The data-combining method can be applied in other developing-country contexts e.g. Pakistan, Sri Lanka, Bangladesh. Variations on the method include an "L-shaped" option (a new random survey using a subset of the original national survey, but with additional variables); the Delphi method for eliciting expert information that could be used to inform prior distributions for the model parameters; and other sources for well-informed priors as opposed to flat (weakly informative) priors. We discuss each briefly. First, we can construct an L-shaped dataset, using fresh random quantitative data on death counts, or using phone-survey data. Non-random data would be less useful; administrative data are highly useful. From this matrix, we predict and improve the estimates of the impact of COVID-19 using a larger, national survey. Second, we can use a multi-round ‘expert questionnaire’ known as the Delphi method to gather information from experts for the evidence base. This information can be used to construct prior distributions for parameters in a statistical model. Thirdly, we could also use well-informed priors based on other analyses. In the COVID-19 debate, much of such analysis has rested upon purely China data (e.g. based on Wuhan data from Feb–March 2020), or China and Italy, or the Diamond Princess cruise ship data. We argued that these outside sources must be used carefully, and not simply via the lawlike nomothetic assumption that each Indian district would have the same social structure or the same relationship of severe-COVID-19 to the age structure of exposure.

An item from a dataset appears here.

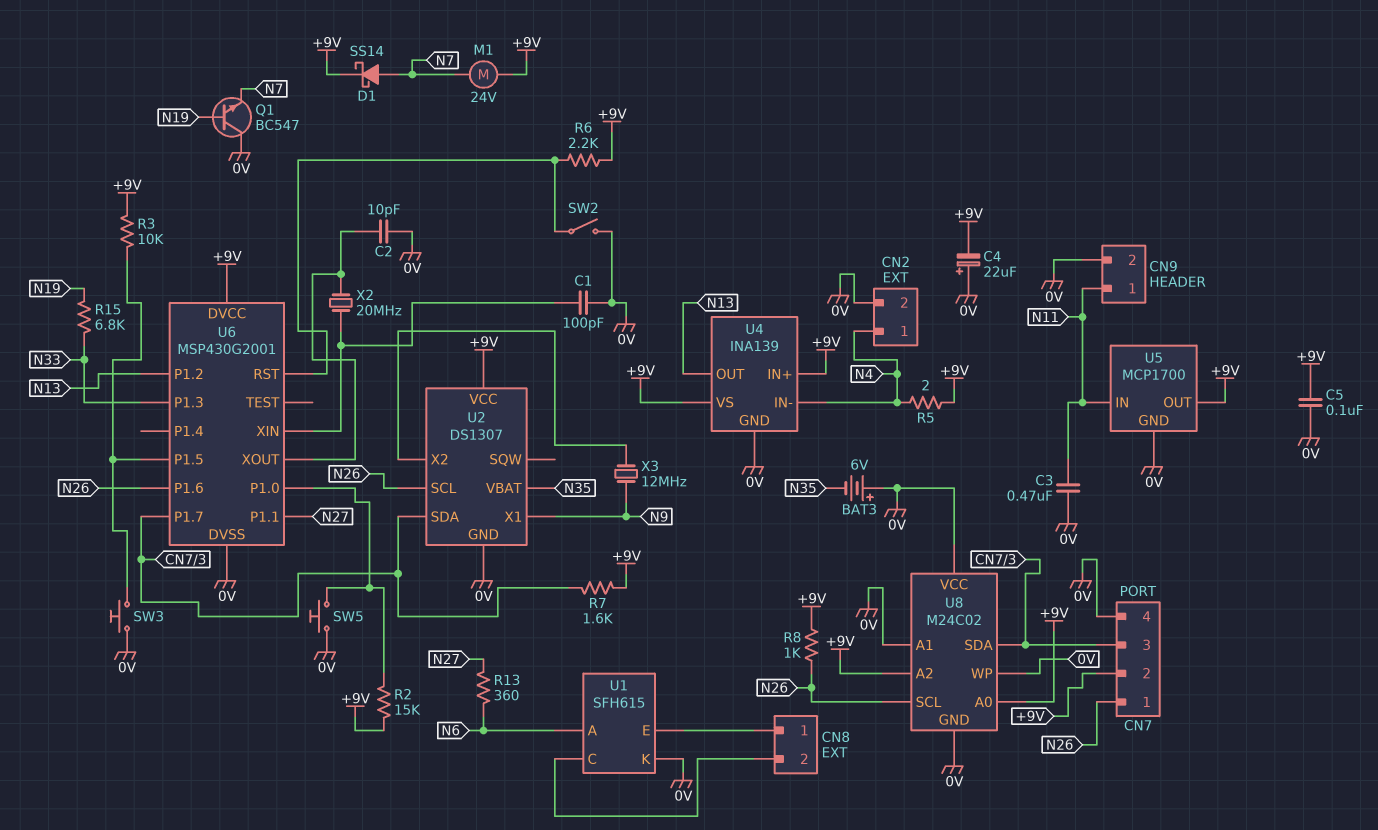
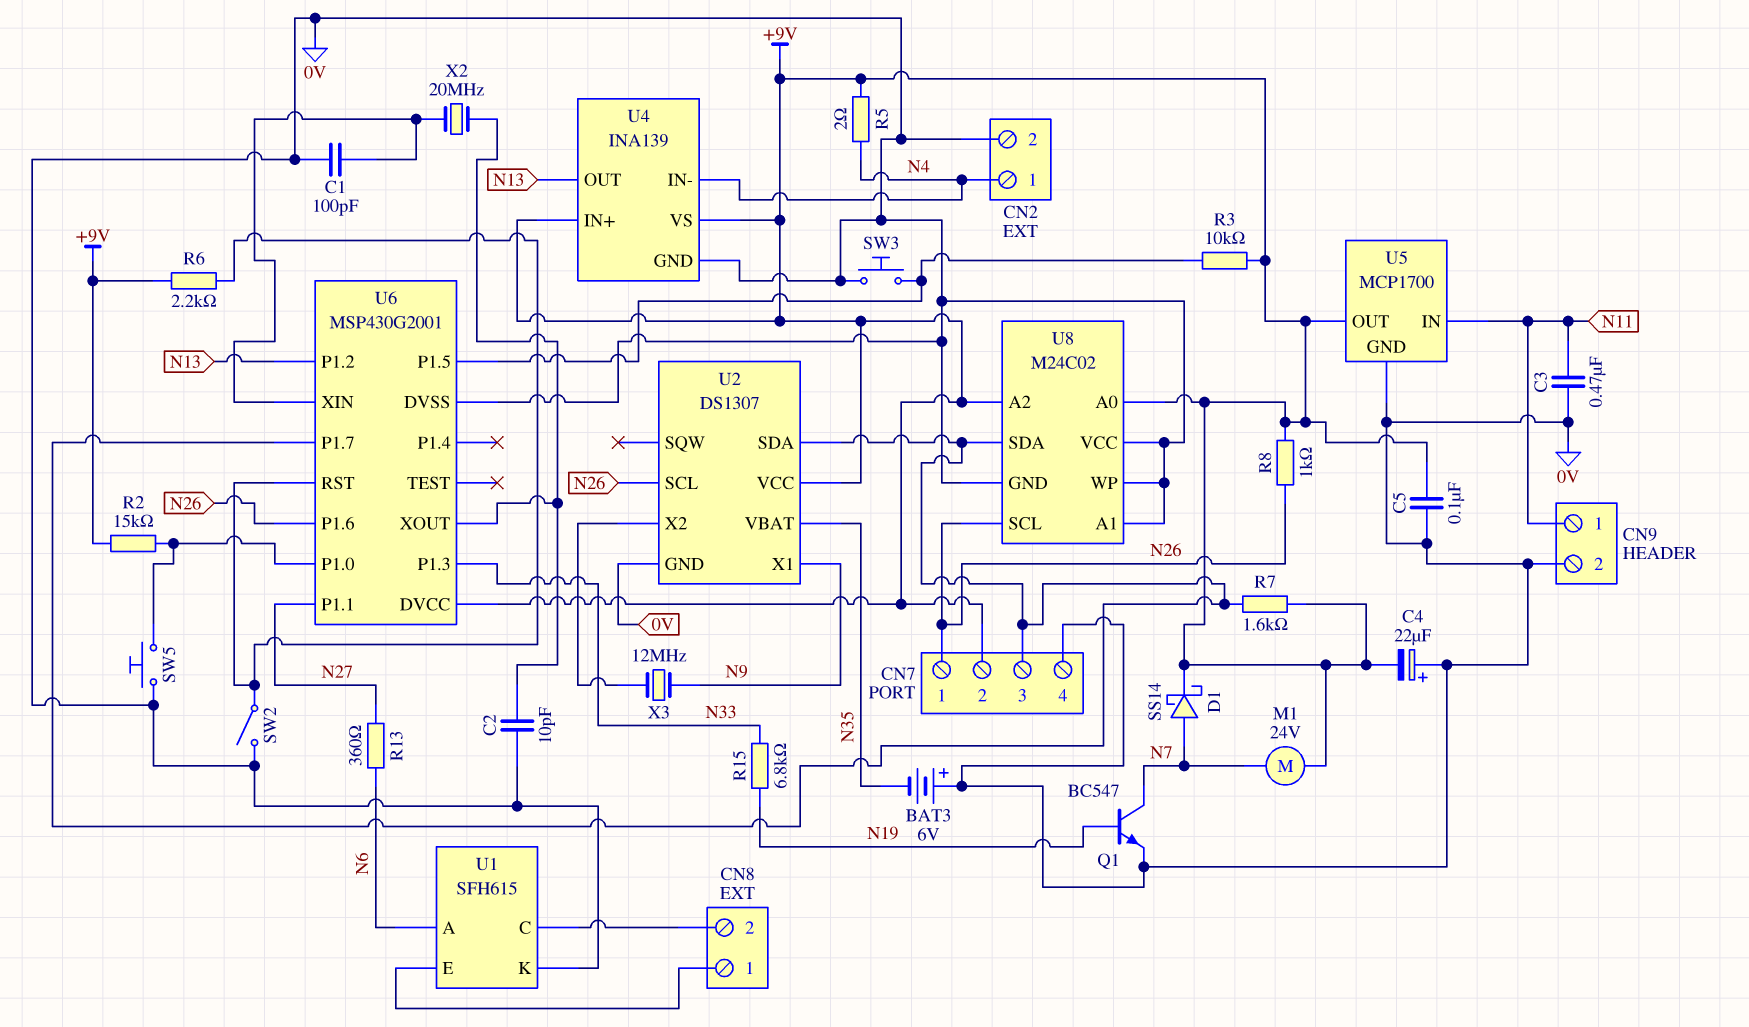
Q1: NPN BC547 (B N19, C 0V, E N7) -> NPN BC547 (B N19, C N7, E 0V)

It is possible to use external data to inform initial analyses. Then, relevant, preferably random-sample-based data specific to the country of interest need to be used to make further investigations, possibly with prior distributions informed by the findings from other countries' data. The best data need to be disaggregated, and Census results for 2021 that enable online use, user-driven crosstabulations, and perhaps even a record-level secure analysis of random samples of cases (see e.g. Williamson et al. 2020) would be potentially useful in future for India and other countries where administrative data sources are not typically released to the public.